If A is invertible, then we can multiply \(A^{-1}\) on both sides of the equation to obtain the solution:

\[ A^{-1}A \mathbf{x} = A^{-1}\mathbf{b} \] \[ \mathbf{x} = A^{-1}\mathbf{b} \]As long as \(A^{-1}\) exists, we can compute it to solve the linear equations:

A = np.array([[2,1,-1],[-3,-1,2],[-2,1,2]]) b = np.array([[8],[-11],[-3]]) inv_A = np.linalg.inv(A) print np.dot(inv_A, b) [out]: [[ 2.] [ 3.] [-1.]]

The solution is *x* = 2, *y* = 3, *z* = −1. However, computing the inverse matrix is not recommended, since it is numerically unstable i.e. small rounding errors can dramatically affect the result.

Instead, NumPy solves linear equations by LU decomposition:

print np.linalg.solve(A, b) [out]: [[ 2.] [ 3.] [-1.]]

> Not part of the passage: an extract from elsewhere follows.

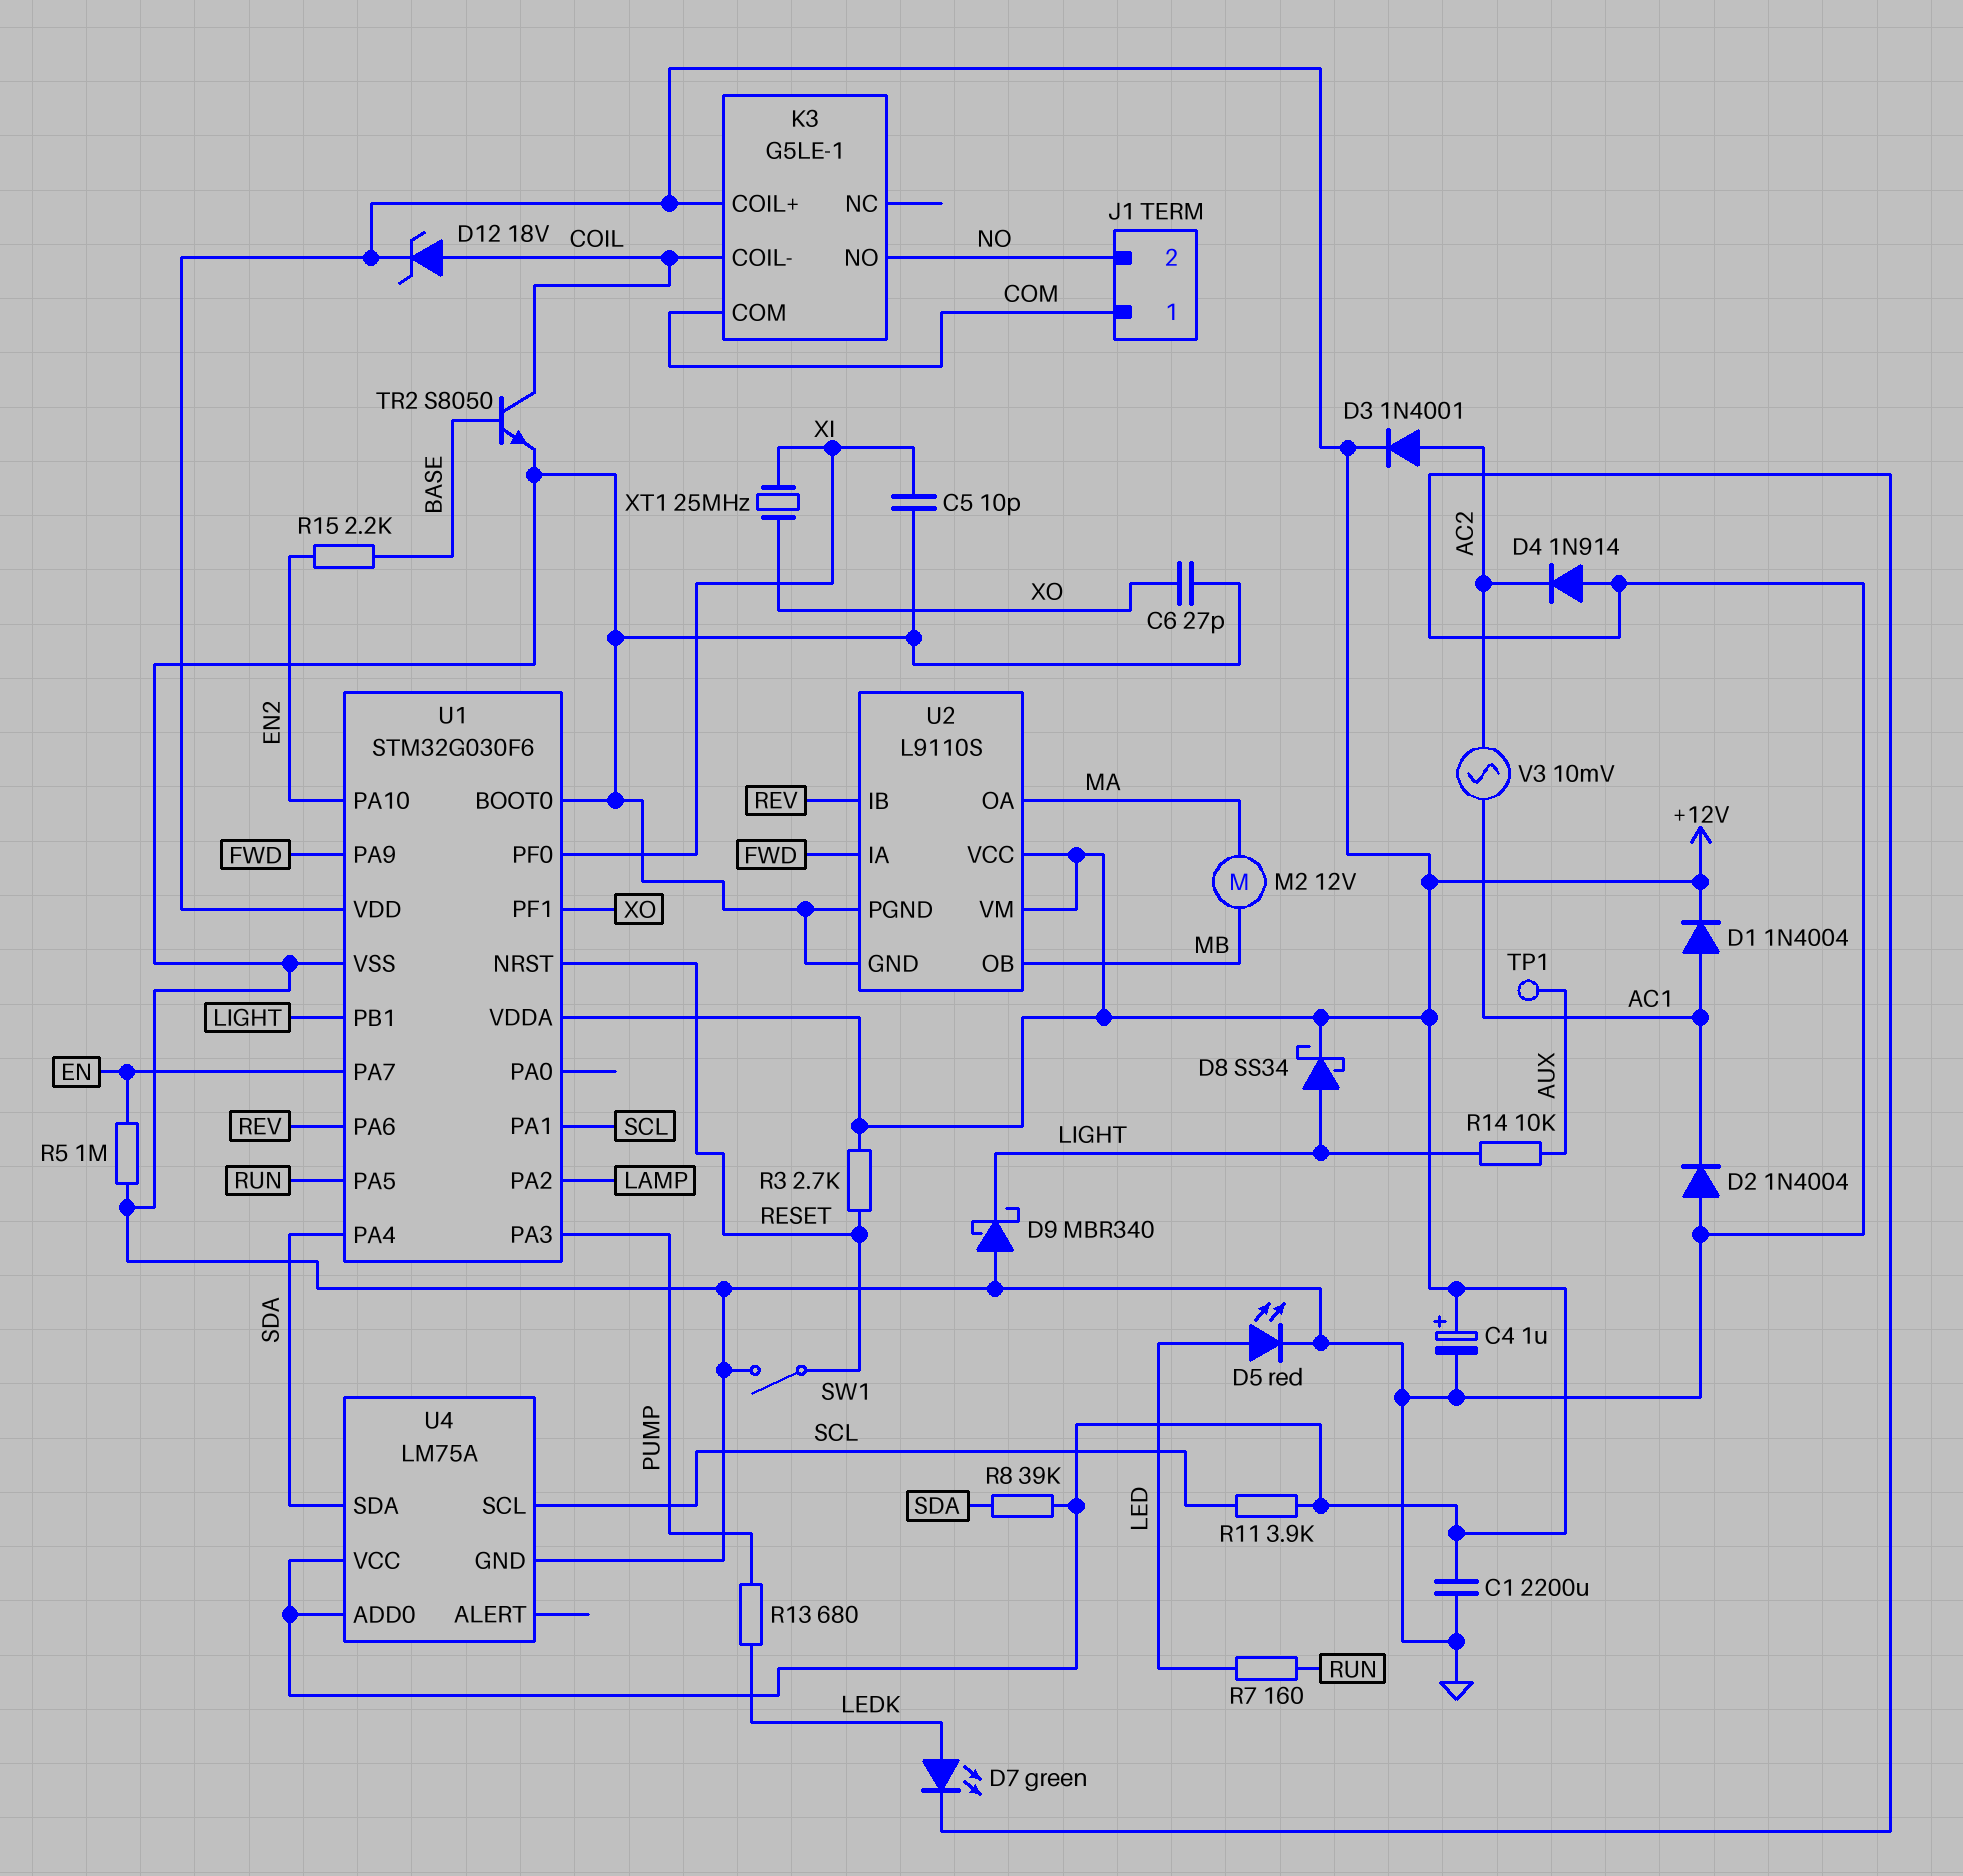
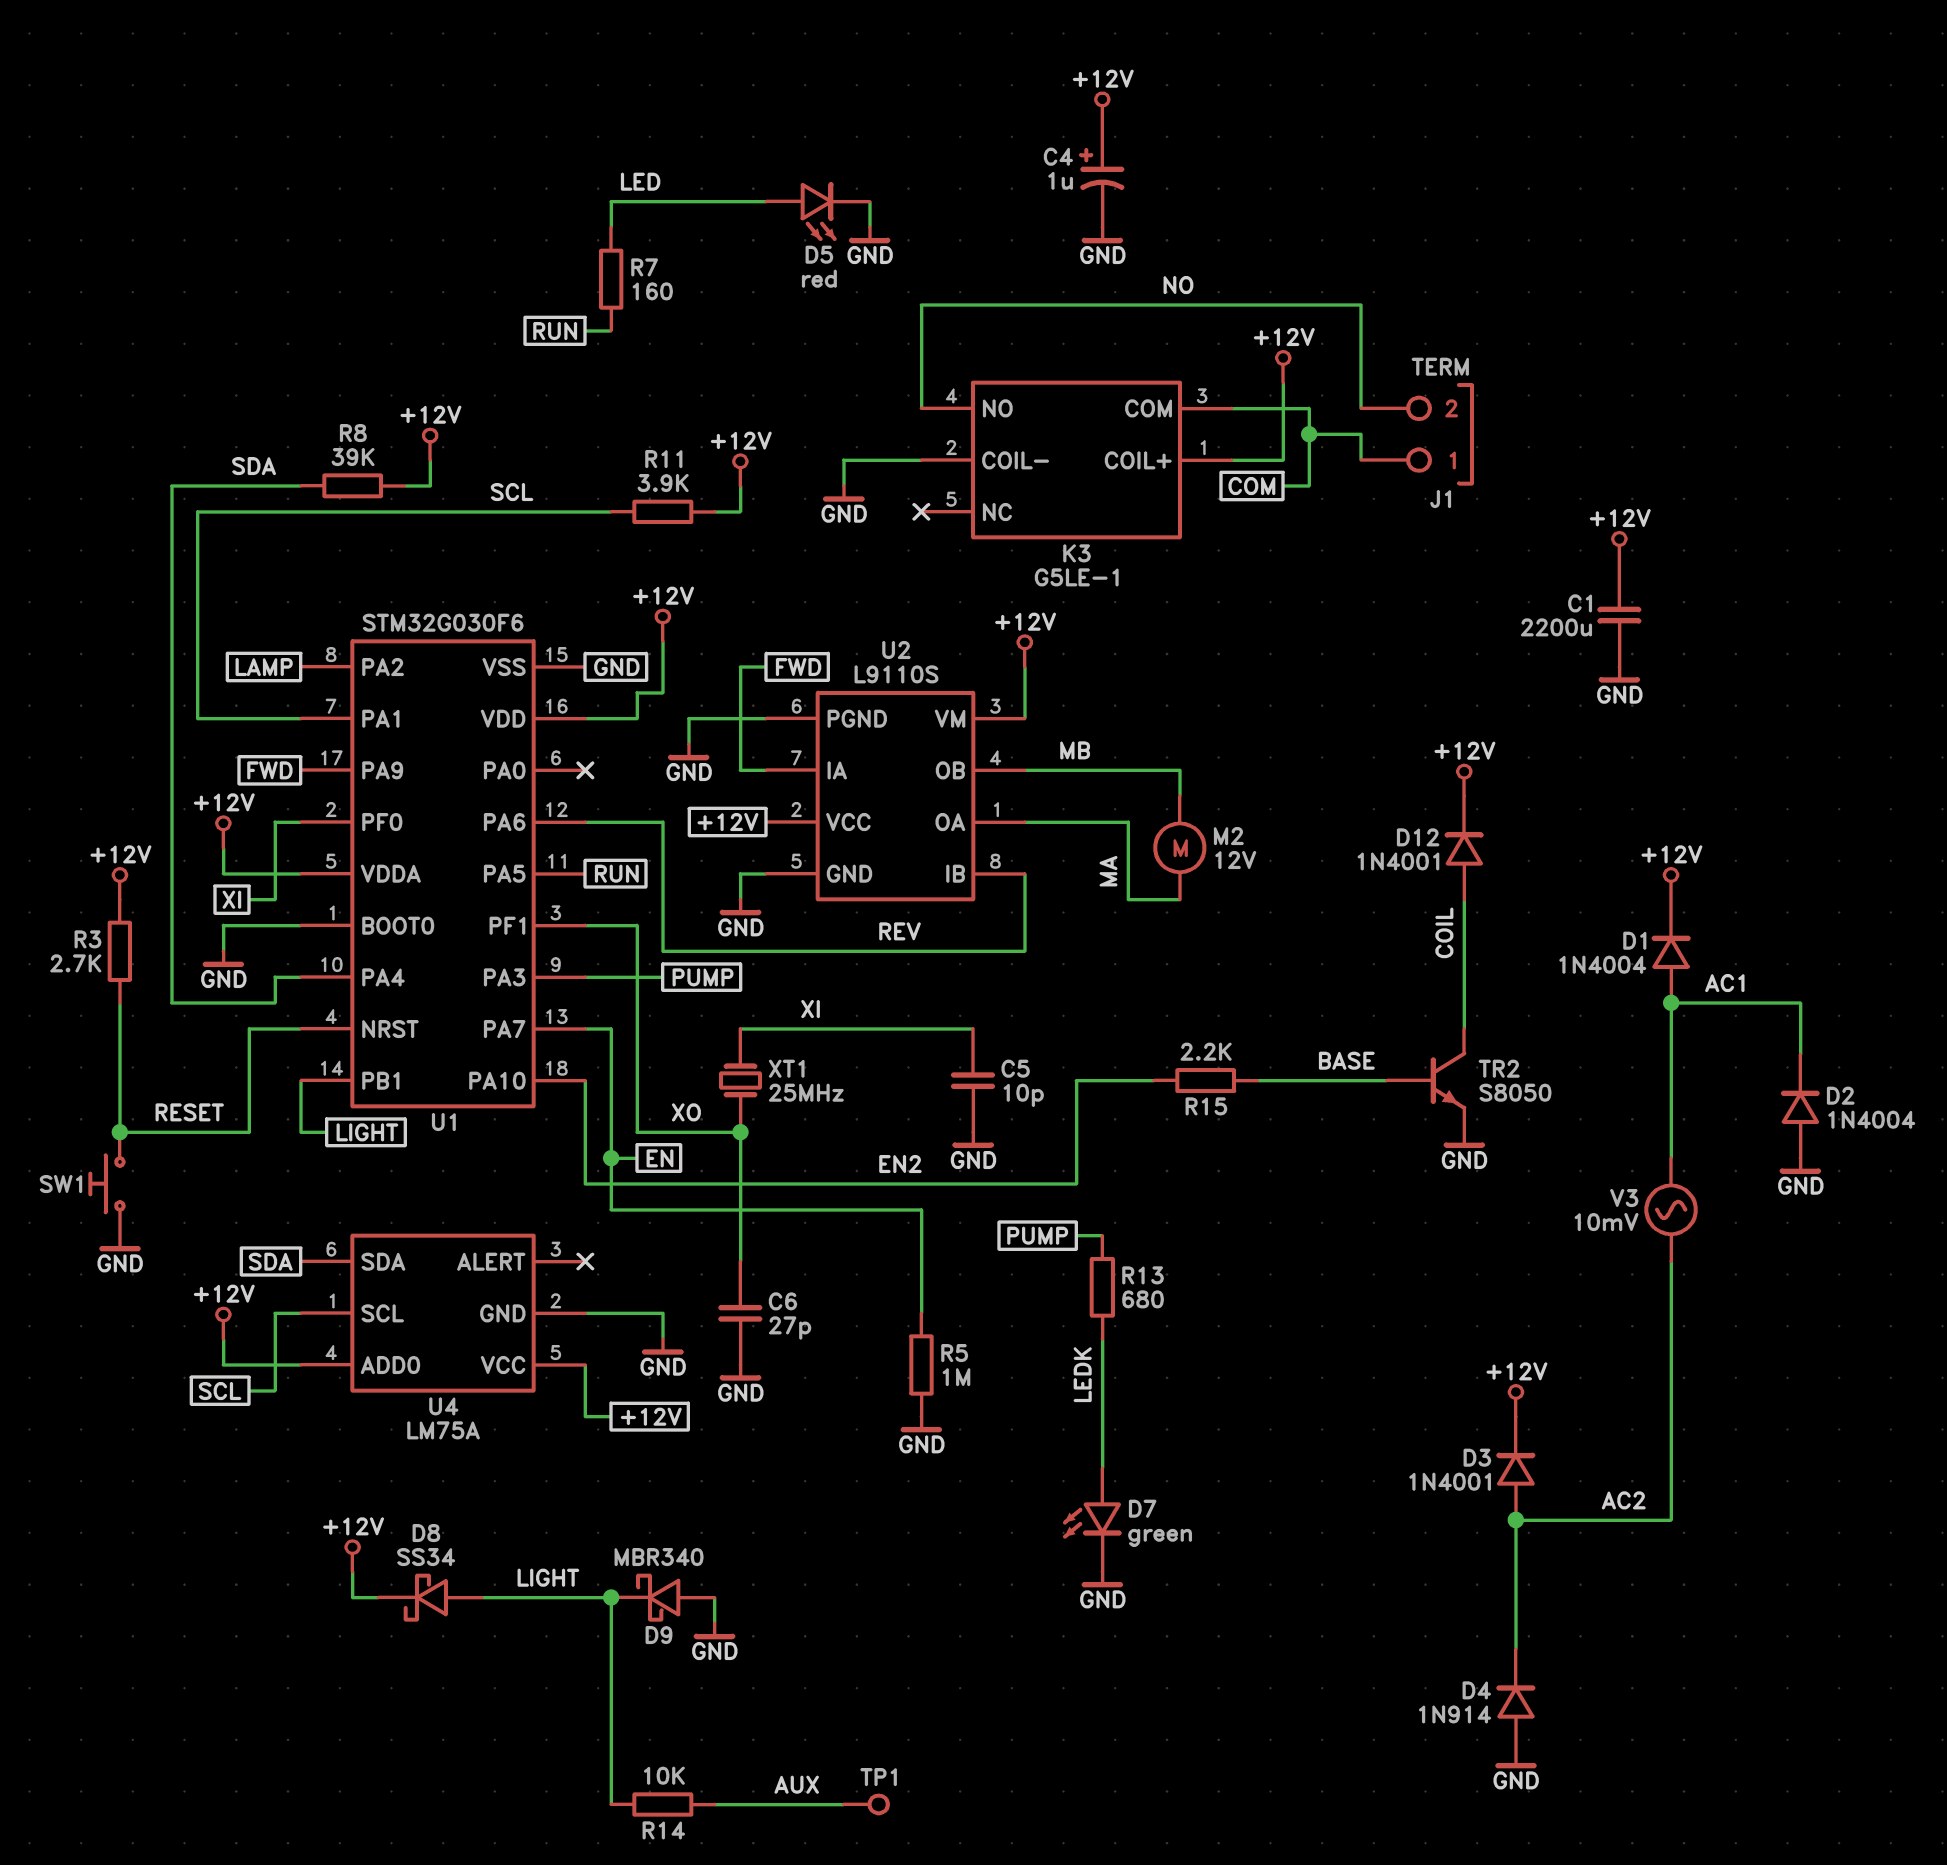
D12: zener 18V (A COIL, K +12V) -> diode 1N4001 (A COIL, K +12V)
K3 pin COIL-: COIL -> GND
SW1: switch (GND, RESET) -> button (GND, RESET)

Of course, we get the same solution. We can check the correctness of the solution by substituting *x*, *y* and *z* into the linear equations.

### Summary

In this chapter we have introduced vectors, matrices, inverse matrices and linear equations. Some applications in finance include: finding arbitrage opportunities by solving linear equations, computing portfolio variance, etc. In the next chapter, we will introduce modern portfolio theory and CAPM.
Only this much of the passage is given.